Like the stars in an indigo sky

Earth has a secret, it not only nurtures flora and fauna but also sprouts magnificent and truly magical patterns when wrapped around in a fabric. The story of Dabu printing began when one day Mud was stuck onto the dhoti(a long loincloth) of a Rangrez(dyer), and he was lost in thought as he gathered the fabrics to be dyed. Along with the other clothing, the dhoti was gathered up and dropped directly into the indigo vat. The next day, He was surprised to find an anomaly among the dyed fabrics that had been left out to dry. In the regions where the earth rested, the dye did not blot and the original colour of the fabric was visible. In this manner, the earth revealed to the Rangrez a minor fraction of its mystery. They began to converse in patterns thereafter.

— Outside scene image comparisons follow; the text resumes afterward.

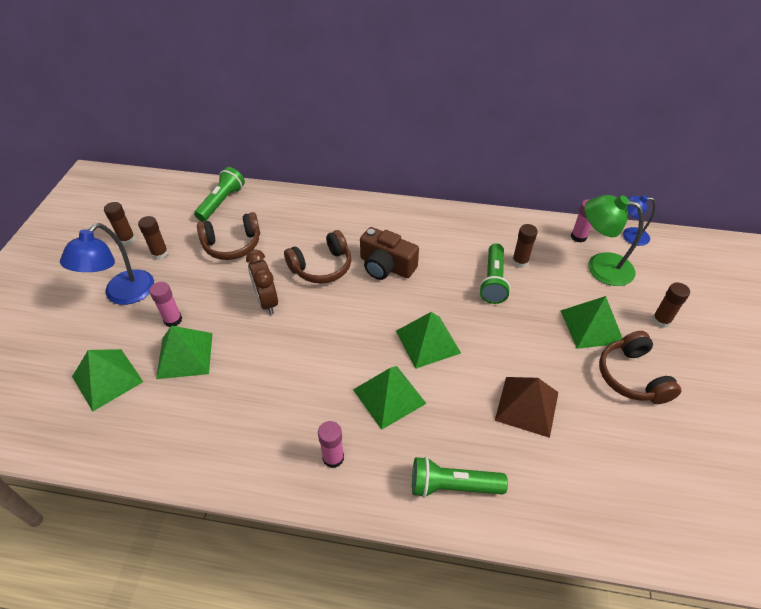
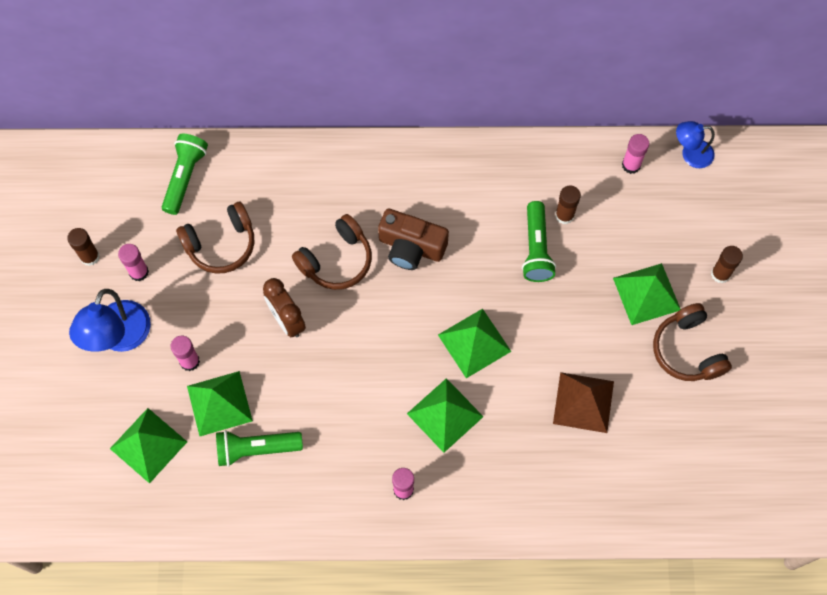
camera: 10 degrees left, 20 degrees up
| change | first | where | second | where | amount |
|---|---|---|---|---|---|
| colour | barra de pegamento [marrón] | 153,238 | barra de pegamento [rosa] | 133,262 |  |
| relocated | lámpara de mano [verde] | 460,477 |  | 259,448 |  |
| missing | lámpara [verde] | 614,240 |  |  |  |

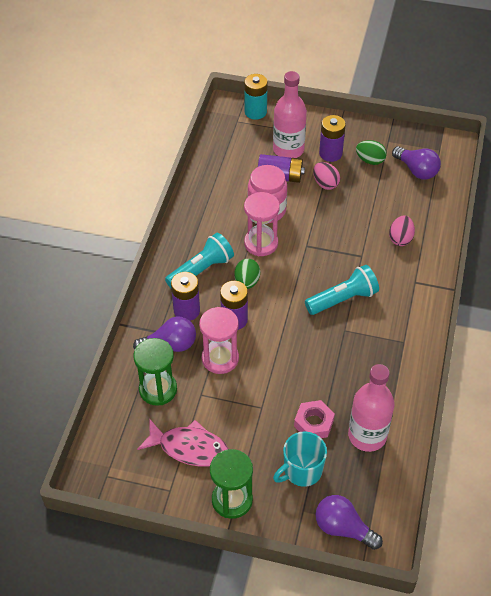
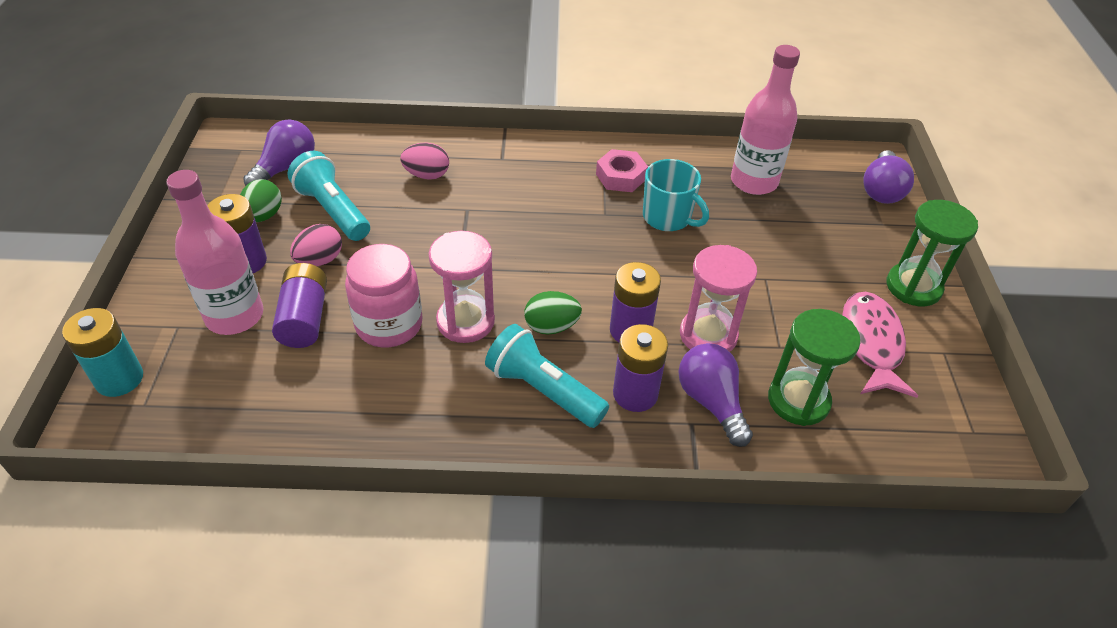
camera: 105 degrees left, 5 degrees down
| change | first | where | second | where | amount |
|---|---|---|---|---|---|
| relocated | taza [turquesa] | 300,459 |  | 676,195 |  |
| relocated | tuerca [rosa] | 314,419 |  | 622,170 |  |
| relocated | lámpara de mano [turquesa] | 342,290 |  | 329,196 |  |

The word "dabaana," which means "to press," is where the name ‘Dabu’ comes from. Traditional, unchanged patterns have been passed down through the centuries. The motifs are chosen from the beauty of nature, and they are then carved onto wooden blocks The artisans, then immerse the blocks into a thick mixture made of lime, gum, and mud. Each wooden block has an unrivalled design thanks to the artists' careful and thorough crafting. These textiles bleed less than typical ones because they include high-quality dye that is produced from plants and fruits. The craft speaks of skills and years of experience, as the craftsmen swiftly pattern the clothes.

Dabu printing clusters were previously widely dispersed throughout Rajasthan province in India. Handful of people are left now to carry on the legacy. The Akola village is one of the few clusters near the city of Udaipur in Rajasthan that is keeping the tradition alive. Dabu from Akola are distinctive because of its intricate designs and high-end dye. The predominant colours in the local clothing are those of the sky: blue during the day, indigo at night, and crimson during sunsets.

Like the essence of earth, Dabu prints remain the primaeval printing method. The prints are popularly known as Akola Dabu prints. The soul of the craft rests safely in hands of the craftsmen and is carried forward by the Akola Chippa community.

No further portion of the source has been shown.